The bench of Justices A.M. Khanwilkar, Dinesh Maheshwari and C.T. Ravi Kumar, though, said the receipt of foreign donations went against “constitutional morality” and threatened national sovereignty. It ruled that NGOs had no “absolute or even a vested right” to receive foreign donations.

“By its very expression, it is a reflection on the constitutional morality of the nation as a whole being incapable of looking after its own needs and problems,” the judgment, authored by Justice Khanwilkar, said.

“The question to be asked is: ‘in normal times’, why developing or developed countries would need foreign contribution to cater to their own needs and aspirations?”

The court said a country’s aspirations cannot depend on foreign funds but on the “firm and resolute approach of its own citizens to achieve the goal by… hard work and industry”. It added that “charitable activity is a business”.

Foreign contribution can “influence the policies of the country” or “impose political ideology” or “destabilis(e) the social order”, the court said.

“The charitable associations may instead focus on donors within the country…. There is no dearth of donors within our country.”

Apart from Section 12A, the petitioners had challenged several provisions, such as:

⚫ Section 7, which prohibits FCRA-registered NGO officials from transferring foreign funds to anyone.

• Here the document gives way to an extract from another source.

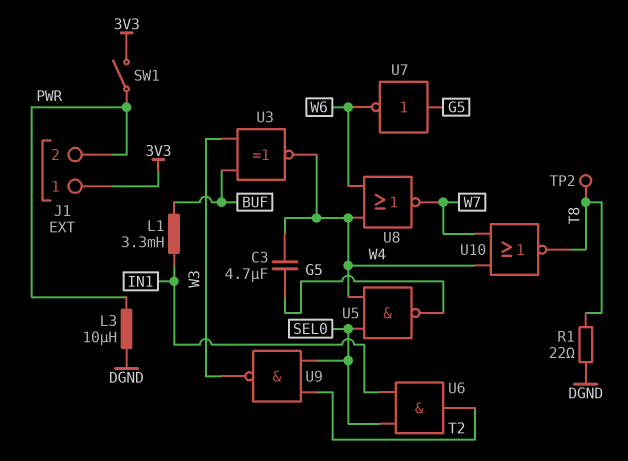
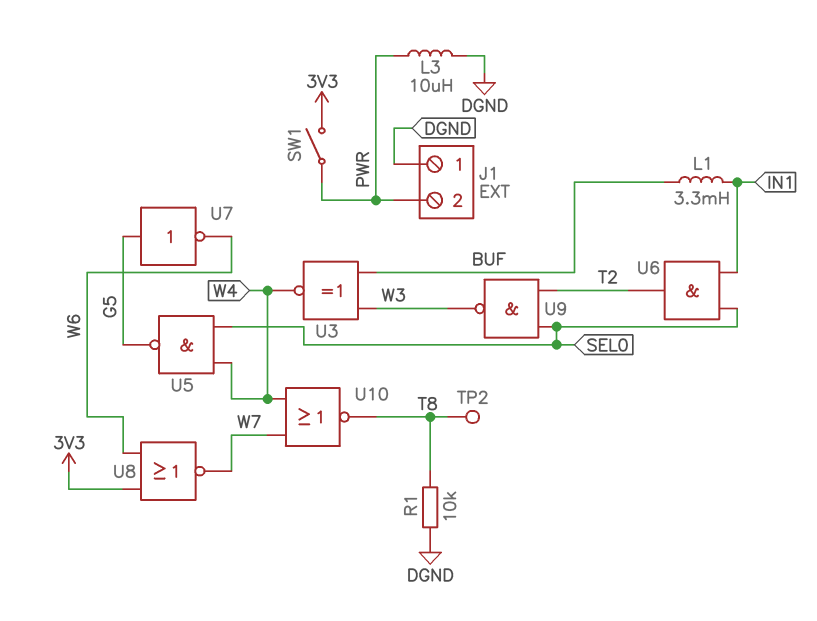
C3: 4.7uF (G5, W4) -> none
J1 pin 1: 3V3 -> DGND
R1: 22 (DGND, T8) -> 10k (DGND, T8)
U8: NOR (in W4, in W6, out W7) -> NOR (in 3V3, in W6, out W7)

The un-amended act allowed such transfer if the recipient was registered too.

⚫ Section 17(1), which allows an “FCRA account” to be opened only at one bank in the country – the State Bank of India’s Parliament Street branch in Delhi.

The apex court said Section 7 does not prevent the recipient from utilising the foreign contribution “itself”, it only obligates him to use the funds for the stated purpose.

Earlier, some recipients “were reportedly indulging in successive chain of transfers to other organisations, thereby creating a layered trail of money”.

Besides, the “administrative costs” from the donations had reached “up to 50 per cent, leaving very little funds for spending on the purposes for which it was permitted”, the court said.

The Centre had defended the amendments claiming large-scale misuse of foreign funds and their use by foreign State and non-State actors to interfere in the country’s polity.

Accepting the government’s plea, the apex court said: “Free and uncontrolled flow of foreign contribution has the potentials of impacting the sovereignty and integrity of the nation, its public order….”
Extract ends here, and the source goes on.